►

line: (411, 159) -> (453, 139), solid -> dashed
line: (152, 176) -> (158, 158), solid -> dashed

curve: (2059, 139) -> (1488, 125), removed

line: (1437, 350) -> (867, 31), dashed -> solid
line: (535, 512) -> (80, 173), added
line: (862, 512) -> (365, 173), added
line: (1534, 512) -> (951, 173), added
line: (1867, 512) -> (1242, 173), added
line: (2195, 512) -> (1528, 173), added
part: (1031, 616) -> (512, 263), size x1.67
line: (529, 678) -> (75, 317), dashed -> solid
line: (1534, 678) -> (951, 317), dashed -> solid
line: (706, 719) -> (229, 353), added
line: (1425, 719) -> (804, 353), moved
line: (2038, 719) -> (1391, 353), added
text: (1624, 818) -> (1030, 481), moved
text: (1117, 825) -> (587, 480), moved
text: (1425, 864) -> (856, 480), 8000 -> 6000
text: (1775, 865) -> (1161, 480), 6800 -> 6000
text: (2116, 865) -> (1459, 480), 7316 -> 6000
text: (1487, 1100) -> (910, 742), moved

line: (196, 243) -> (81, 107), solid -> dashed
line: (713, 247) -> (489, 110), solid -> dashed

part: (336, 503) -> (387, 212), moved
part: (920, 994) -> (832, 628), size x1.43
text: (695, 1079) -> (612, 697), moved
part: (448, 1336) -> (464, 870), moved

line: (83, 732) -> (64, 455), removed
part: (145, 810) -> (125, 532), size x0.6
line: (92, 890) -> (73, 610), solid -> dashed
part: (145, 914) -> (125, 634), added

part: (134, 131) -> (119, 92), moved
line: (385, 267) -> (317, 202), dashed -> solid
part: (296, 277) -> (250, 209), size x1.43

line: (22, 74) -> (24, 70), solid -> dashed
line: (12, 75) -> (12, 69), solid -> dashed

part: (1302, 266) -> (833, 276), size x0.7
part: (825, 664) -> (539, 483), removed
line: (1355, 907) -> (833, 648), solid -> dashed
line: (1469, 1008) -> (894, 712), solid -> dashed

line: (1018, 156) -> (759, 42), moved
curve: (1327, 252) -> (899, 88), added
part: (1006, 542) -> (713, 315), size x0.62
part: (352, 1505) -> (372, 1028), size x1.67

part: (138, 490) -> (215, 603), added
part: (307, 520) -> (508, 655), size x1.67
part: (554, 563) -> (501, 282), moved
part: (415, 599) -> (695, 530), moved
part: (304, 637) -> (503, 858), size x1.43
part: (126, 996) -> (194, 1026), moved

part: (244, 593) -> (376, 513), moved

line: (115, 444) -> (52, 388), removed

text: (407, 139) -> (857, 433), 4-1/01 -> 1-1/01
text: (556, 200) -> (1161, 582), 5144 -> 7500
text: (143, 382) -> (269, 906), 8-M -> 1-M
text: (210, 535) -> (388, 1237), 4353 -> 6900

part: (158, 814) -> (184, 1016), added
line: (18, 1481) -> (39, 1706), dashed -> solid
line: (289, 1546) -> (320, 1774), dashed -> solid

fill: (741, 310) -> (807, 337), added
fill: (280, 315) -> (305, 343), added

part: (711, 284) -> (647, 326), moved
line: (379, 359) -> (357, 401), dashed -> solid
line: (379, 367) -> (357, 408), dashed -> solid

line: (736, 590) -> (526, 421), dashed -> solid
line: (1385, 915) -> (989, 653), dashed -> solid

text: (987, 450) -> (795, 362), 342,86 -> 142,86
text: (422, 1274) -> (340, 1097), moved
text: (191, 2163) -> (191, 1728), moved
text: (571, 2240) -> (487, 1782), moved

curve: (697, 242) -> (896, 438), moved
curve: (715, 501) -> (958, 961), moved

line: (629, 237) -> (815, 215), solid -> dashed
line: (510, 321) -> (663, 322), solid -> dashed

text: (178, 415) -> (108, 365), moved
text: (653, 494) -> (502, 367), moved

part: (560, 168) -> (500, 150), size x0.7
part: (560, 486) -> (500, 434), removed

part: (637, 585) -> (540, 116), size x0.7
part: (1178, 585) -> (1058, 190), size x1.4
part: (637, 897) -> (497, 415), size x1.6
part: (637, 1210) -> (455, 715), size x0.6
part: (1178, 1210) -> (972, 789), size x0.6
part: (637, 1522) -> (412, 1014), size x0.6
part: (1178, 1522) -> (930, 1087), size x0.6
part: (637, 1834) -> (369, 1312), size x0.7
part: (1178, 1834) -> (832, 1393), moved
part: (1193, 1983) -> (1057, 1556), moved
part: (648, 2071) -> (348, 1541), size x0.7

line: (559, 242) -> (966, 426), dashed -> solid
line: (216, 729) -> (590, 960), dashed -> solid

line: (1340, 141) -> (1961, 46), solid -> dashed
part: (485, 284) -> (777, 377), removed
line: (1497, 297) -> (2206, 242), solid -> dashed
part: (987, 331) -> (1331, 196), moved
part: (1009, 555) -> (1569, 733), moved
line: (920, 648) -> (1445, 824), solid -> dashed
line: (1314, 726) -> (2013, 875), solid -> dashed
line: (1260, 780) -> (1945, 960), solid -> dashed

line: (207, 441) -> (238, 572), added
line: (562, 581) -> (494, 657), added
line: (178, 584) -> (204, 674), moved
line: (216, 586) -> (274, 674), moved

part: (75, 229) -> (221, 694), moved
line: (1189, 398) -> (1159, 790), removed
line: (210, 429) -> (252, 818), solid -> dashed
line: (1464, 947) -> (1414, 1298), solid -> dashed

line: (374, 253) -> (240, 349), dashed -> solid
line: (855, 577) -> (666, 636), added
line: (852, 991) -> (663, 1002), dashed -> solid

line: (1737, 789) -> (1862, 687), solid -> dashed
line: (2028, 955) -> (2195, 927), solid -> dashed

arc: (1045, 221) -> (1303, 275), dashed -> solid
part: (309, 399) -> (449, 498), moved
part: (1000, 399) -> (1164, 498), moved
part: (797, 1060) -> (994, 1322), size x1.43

◄

- Task item: Each entry, from start to finish, must be restated exactly.

- Written answer:
line: (411, 159) -> (453, 139), solid -> dashed
line: (152, 176) -> (158, 158), solid -> dashed

curve: (2059, 139) -> (1488, 125), removed

line: (1437, 350) -> (867, 31), dashed -> solid
line: (535, 512) -> (80, 173), added
line: (862, 512) -> (365, 173), added
line: (1534, 512) -> (951, 173), added
line: (1867, 512) -> (1242, 173), added
line: (2195, 512) -> (1528, 173), added
part: (1031, 616) -> (512, 263), size x1.67
line: (529, 678) -> (75, 317), dashed -> solid
line: (1534, 678) -> (951, 317), dashed -> solid
line: (706, 719) -> (229, 353), added
line: (1425, 719) -> (804, 353), moved
line: (2038, 719) -> (1391, 353), added
text: (1624, 818) -> (1030, 481), moved
text: (1117, 825) -> (587, 480), moved
text: (1425, 864) -> (856, 480), 8000 -> 6000
text: (1775, 865) -> (1161, 480), 6800 -> 6000
text: (2116, 865) -> (1459, 480), 7316 -> 6000
text: (1487, 1100) -> (910, 742), moved

line: (196, 243) -> (81, 107), solid -> dashed
line: (713, 247) -> (489, 110), solid -> dashed

part: (336, 503) -> (387, 212), moved
part: (920, 994) -> (832, 628), size x1.43
text: (695, 1079) -> (612, 697), moved
part: (448, 1336) -> (464, 870), moved

line: (83, 732) -> (64, 455), removed
part: (145, 810) -> (125, 532), size x0.6
line: (92, 890) -> (73, 610), solid -> dashed
part: (145, 914) -> (125, 634), added

part: (134, 131) -> (119, 92), moved
line: (385, 267) -> (317, 202), dashed -> solid
part: (296, 277) -> (250, 209), size x1.43

line: (22, 74) -> (24, 70), solid -> dashed
line: (12, 75) -> (12, 69), solid -> dashed

part: (1302, 266) -> (833, 276), size x0.7
part: (825, 664) -> (539, 483), removed
line: (1355, 907) -> (833, 648), solid -> dashed
line: (1469, 1008) -> (894, 712), solid -> dashed

line: (1018, 156) -> (759, 42), moved
curve: (1327, 252) -> (899, 88), added
part: (1006, 542) -> (713, 315), size x0.62
part: (352, 1505) -> (372, 1028), size x1.67

part: (138, 490) -> (215, 603), added
part: (307, 520) -> (508, 655), size x1.67
part: (554, 563) -> (501, 282), moved
part: (415, 599) -> (695, 530), moved
part: (304, 637) -> (503, 858), size x1.43
part: (126, 996) -> (194, 1026), moved

part: (244, 593) -> (376, 513), moved

line: (115, 444) -> (52, 388), removed

text: (407, 139) -> (857, 433), 4-1/01 -> 1-1/01
text: (556, 200) -> (1161, 582), 5144 -> 7500
text: (143, 382) -> (269, 906), 8-M -> 1-M
text: (210, 535) -> (388, 1237), 4353 -> 6900

part: (158, 814) -> (184, 1016), added
line: (18, 1481) -> (39, 1706), dashed -> solid
line: (289, 1546) -> (320, 1774), dashed -> solid

fill: (741, 310) -> (807, 337), added
fill: (280, 315) -> (305, 343), added

part: (711, 284) -> (647, 326), moved
line: (379, 359) -> (357, 401), dashed -> solid
line: (379, 367) -> (357, 408), dashed -> solid

line: (736, 590) -> (526, 421), dashed -> solid
line: (1385, 915) -> (989, 653), dashed -> solid

text: (987, 450) -> (795, 362), 342,86 -> 142,86
text: (422, 1274) -> (340, 1097), moved
text: (191, 2163) -> (191, 1728), moved
text: (571, 2240) -> (487, 1782), moved

curve: (697, 242) -> (896, 438), moved
curve: (715, 501) -> (958, 961), moved

line: (629, 237) -> (815, 215), solid -> dashed
line: (510, 321) -> (663, 322), solid -> dashed

text: (178, 415) -> (108, 365), moved
text: (653, 494) -> (502, 367), moved

part: (560, 168) -> (500, 150), size x0.7
part: (560, 486) -> (500, 434), removed

part: (637, 585) -> (540, 116), size x0.7
part: (1178, 585) -> (1058, 190), size x1.4
part: (637, 897) -> (497, 415), size x1.6
part: (637, 1210) -> (455, 715), size x0.6
part: (1178, 1210) -> (972, 789), size x0.6
part: (637, 1522) -> (412, 1014), size x0.6
part: (1178, 1522) -> (930, 1087), size x0.6
part: (637, 1834) -> (369, 1312), size x0.7
part: (1178, 1834) -> (832, 1393), moved
part: (1193, 1983) -> (1057, 1556), moved
part: (648, 2071) -> (348, 1541), size x0.7

line: (559, 242) -> (966, 426), dashed -> solid
line: (216, 729) -> (590, 960), dashed -> solid

line: (1340, 141) -> (1961, 46), solid -> dashed
part: (485, 284) -> (777, 377), removed
line: (1497, 297) -> (2206, 242), solid -> dashed
part: (987, 331) -> (1331, 196), moved
part: (1009, 555) -> (1569, 733), moved
line: (920, 648) -> (1445, 824), solid -> dashed
line: (1314, 726) -> (2013, 875), solid -> dashed
line: (1260, 780) -> (1945, 960), solid -> dashed

line: (207, 441) -> (238, 572), added
line: (562, 581) -> (494, 657), added
line: (178, 584) -> (204, 674), moved
line: (216, 586) -> (274, 674), moved

part: (75, 229) -> (221, 694), moved
line: (1189, 398) -> (1159, 790), removed
line: (210, 429) -> (252, 818), solid -> dashed
line: (1464, 947) -> (1414, 1298), solid -> dashed

line: (374, 253) -> (240, 349), dashed -> solid
line: (855, 577) -> (666, 636), added
line: (852, 991) -> (663, 1002), dashed -> solid

line: (1737, 789) -> (1862, 687), solid -> dashed
line: (2028, 955) -> (2195, 927), solid -> dashed

arc: (1045, 221) -> (1303, 275), dashed -> solid
part: (309, 399) -> (449, 498), moved
part: (1000, 399) -> (1164, 498), moved
part: (797, 1060) -> (994, 1322), size x1.43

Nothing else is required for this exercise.